The closing "You Are Here" provides the album's longest and perhaps most revealing journey. The title references the familiar marker found on maps, yet Driftwood gently subverts its certainty. By the end of the piece, "here" no longer refers to a geographical point but to a condition of listening. The improvisation unfolds with extraordinary patience, allowing tiny shifts in resonance, intonation and timbre to accumulate into something quietly transformative. There are no dramatic climaxes, no sudden revelations, only the gradual realisation that one's perception has been subtly recalibrated.
One of the greatest achievements of this release lies in its relationship with familiarity. Certain guitar ostinatos flirt with folk music, some harmonic progressions hint at hymn traditions, and the pump organs inevitably evoke domestic or ecclesiastical spaces. Yet none of these references become quotations. Instead, they function like half-remembered dreams whose origins remain tantalisingly out of reach. The album continually approaches recognisable musical terrain only to wander gently beyond it.

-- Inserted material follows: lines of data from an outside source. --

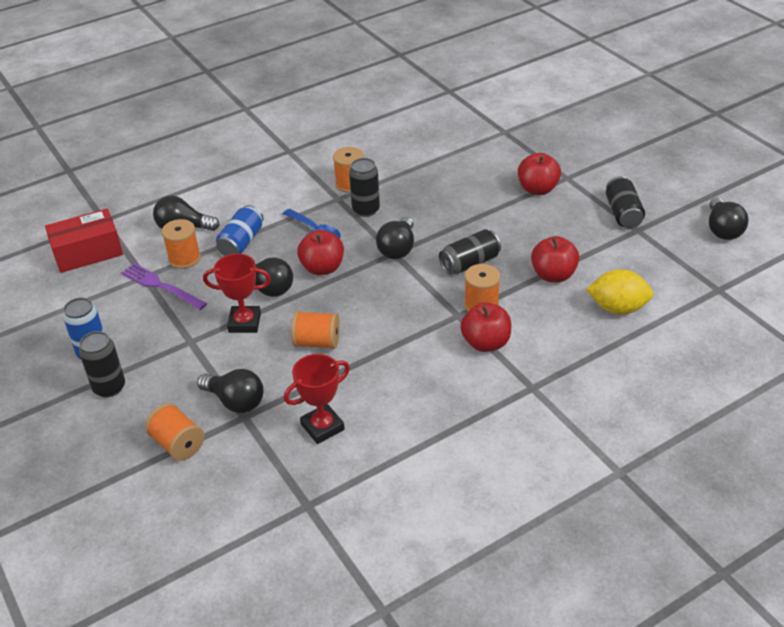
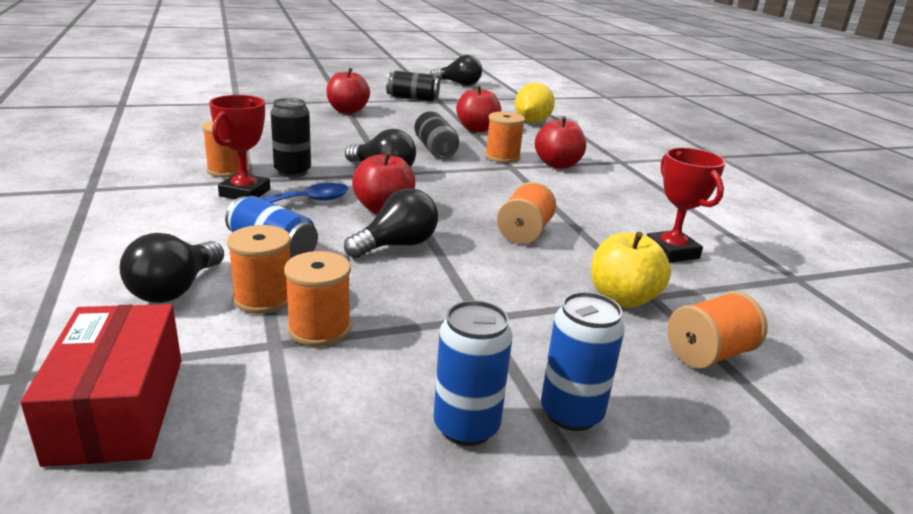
camera: 80 degrees left, 15 degrees down
(109, 387) = (571, 413): black can -> blue can
(161, 286) = (319, 329): purple fork -> orange spool
(235, 401) = (622, 298): black light bulb -> yellow apple
(244, 322) = (461, 271): red trophy -> red trophy (245, 193)

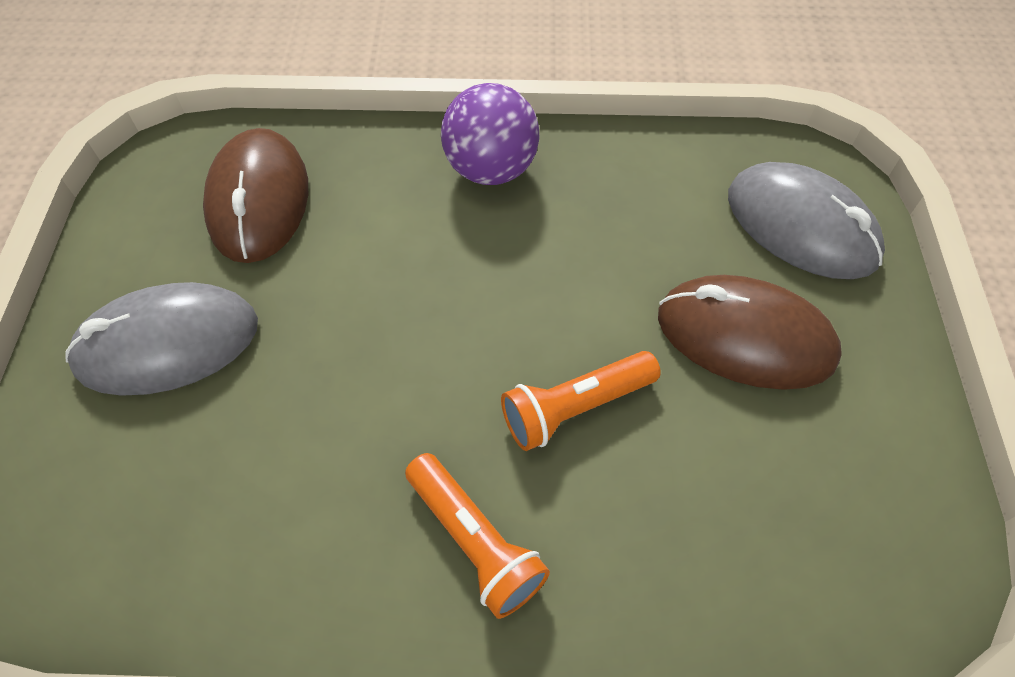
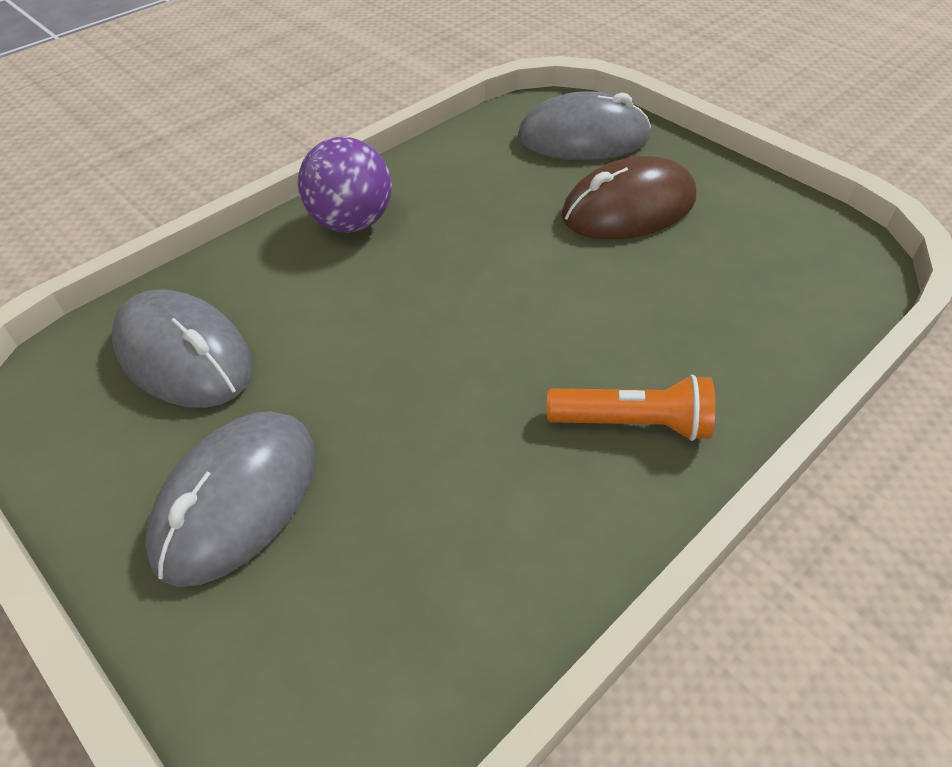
camera: 45 degrees left, 10 degrees down
(259, 200) = (184, 355): brown mouse -> grey mouse
(575, 408) = (589, 309): orange flashlight -> none

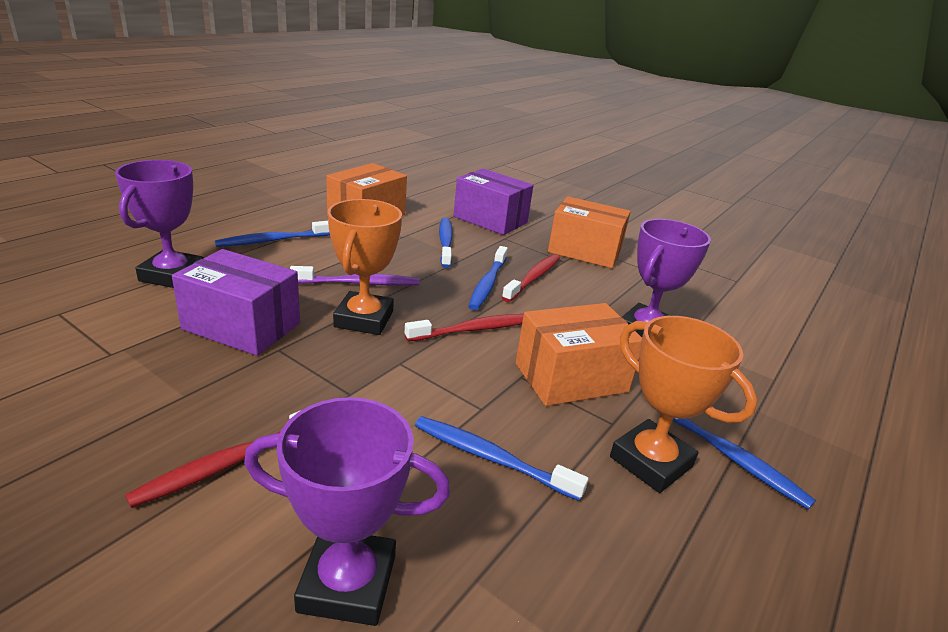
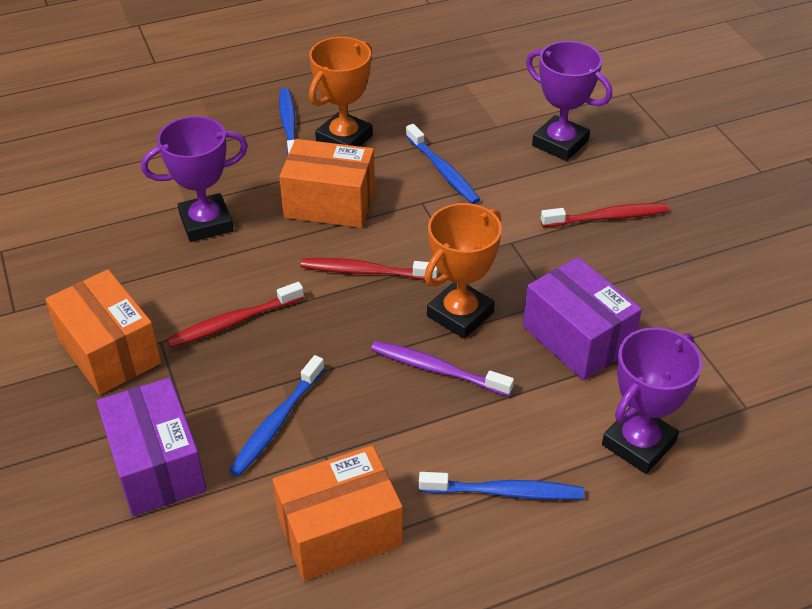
camera: 145 degrees left, 15 degrees up
(487, 284) = (295, 328): blue toothbrush -> none
(651, 462) = (344, 139): orange trophy -> orange trophy turned 45 degrees clockwise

Joe Talia's mixing and mastering deserve particular praise. Every layer occupies space with remarkable clarity, preserving the physical intimacy of the performances while allowing the electronics to merge seamlessly with the acoustic instruments. Nothing feels artificially separated. Everything breathes within the same atmosphere.
Like much of Room40's catalogue, "Maps" rewards patience rather than demanding immediate admiration. It trusts that attentive listeners will discover its emotional richness through repeated encounters instead of spectacular first impressions. That confidence feels quietly refreshing. In an era where every algorithm insists we are perpetually lost unless someone is telling us exactly where to go, Driftwood offers another possibility. Perhaps the map is not there to eliminate uncertainty. Perhaps its true purpose is simply to remind us that wandering, when undertaken with curiosity, is already a form of arrival.